Alors que l’Algérie vit l’un de ses meilleurs démarrages en Coupe d’Afrique des Nations depuis une décennie, une nouvelle inattendue vient s’ajouter au récit collectif : Amine Gouiri, blessé avant le tournoi et absent de la liste de Vladimir Petkovic, pourrait bientôt réapparaître sur les terrains en Europe. L’attaquant du Stade Rennais, longtemps espéré pour renforcer le secteur offensif des Fennecs, a repris l’entraînement collectif ces derniers jours, signe concret d’un retour physique proche. Cette reprise, relayée en France, intervient alors même que des spéculations entourent son avenir : plusieurs médias évoquent la possibilité d’un intérêt de l’Olympique de Marseille, qui cherche à se renforcer dans le secteur offensif cet hiver. Sans officialisation, l’information reste prudente, mais un retour rapide à la compétition pourrait précisément accélérer des mouvements. Dans un football où chaque visibilité compte, rejouer à temps ferait de Gouiri un acteur du mercato — et non un observateur.
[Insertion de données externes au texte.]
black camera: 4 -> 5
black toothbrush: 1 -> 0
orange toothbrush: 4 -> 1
Cette possible disponibilité sportive tombe à un moment symbolique pour les supporters algériens. L’absence de Gouiri, annoncée juste avant la CAN, avait laissé un vide. Non pas parce que l’Algérie manquait d’attaquants, mais parce que l’idée d’un trident formé autour de Maza, Chaïbi et Gouiri avait nourri une forme d’imaginaire collectif. À défaut, l’Algérie avance sans lui — et brille. Mais dans les tribunes comme sur les réseaux, une question revient : que deviendrait cette équipe si elle retrouvait l’un de ses talents offensifs les plus raffinés ? La reprise en groupe laisse entendre que Gouiri pourrait être aligné dimanche en championnat, face à Nantes, si son staff l’estime apte. Pour un joueur dont le style repose sur la finesse technique, le changement de rythme entre rééducation et compétition peut faire la différence. Le mental également : revenir quand son équipe nationale performe sans vous n’est pas neutre. Il faut transformer la frustration en puissance.
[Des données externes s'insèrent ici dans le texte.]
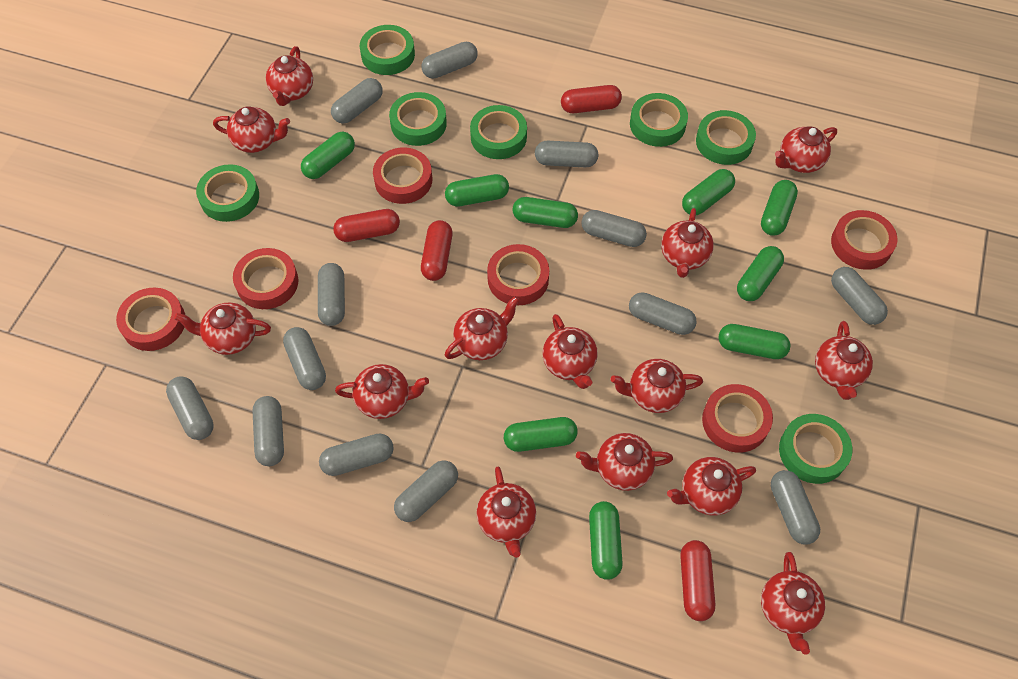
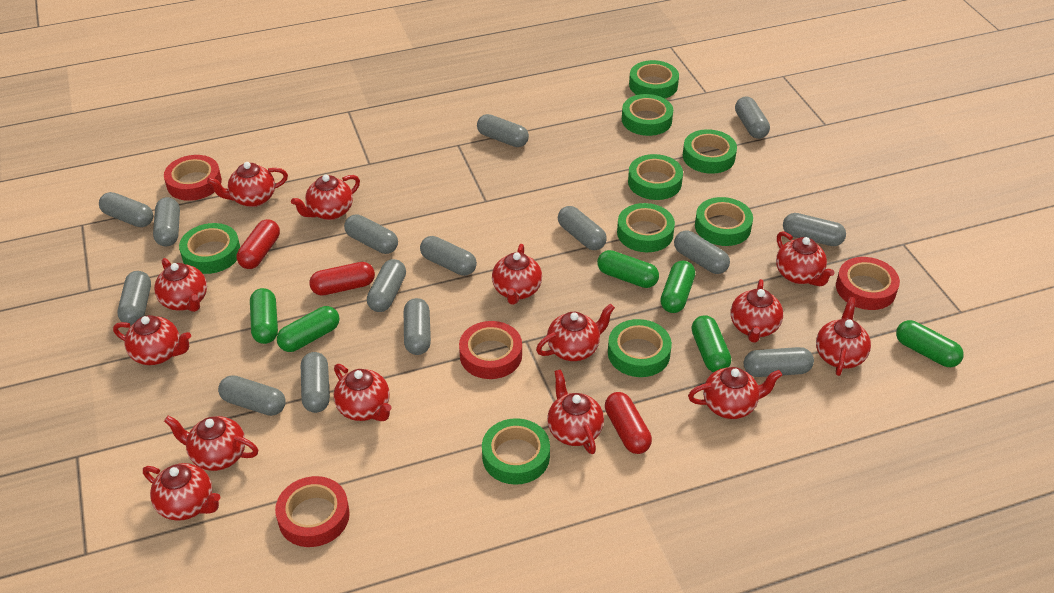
green capsule: 9 -> 6
green tape: 7 -> 9
grey capsule: 13 -> 15
red capsule: 4 -> 3
red tape: 6 -> 4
Ce retour progressif de Gouiri pourrait avoir une conséquence parallèle, plus subtile : la pression positive qu’il crée sur les débats en Algérie. L’équipe nationale, qui adopte désormais un profil collectif où chacun peut briller, ne dépend plus d’un nom unique. Mais le football de sélection n’est pas un quotidien : il est une photographie. Et une photographie peut changer en un clin d’œil. Si Gouiri retrouve du temps de jeu, s’il marque, s’il se montre indispensable à Rennes — ou ailleurs — la question de son retour en sélection émergera immédiatement, au cœur d’un pays qui vit chaque décision comme un verdict. Pour l’instant, seule une certitude demeure : il n’est plus blessé, il court, il touche le ballon avec ses partenaires. Et parfois, c’est à ce genre de petits signes que l’on reconnaît que l’histoire est peut-être en train de redémarrer.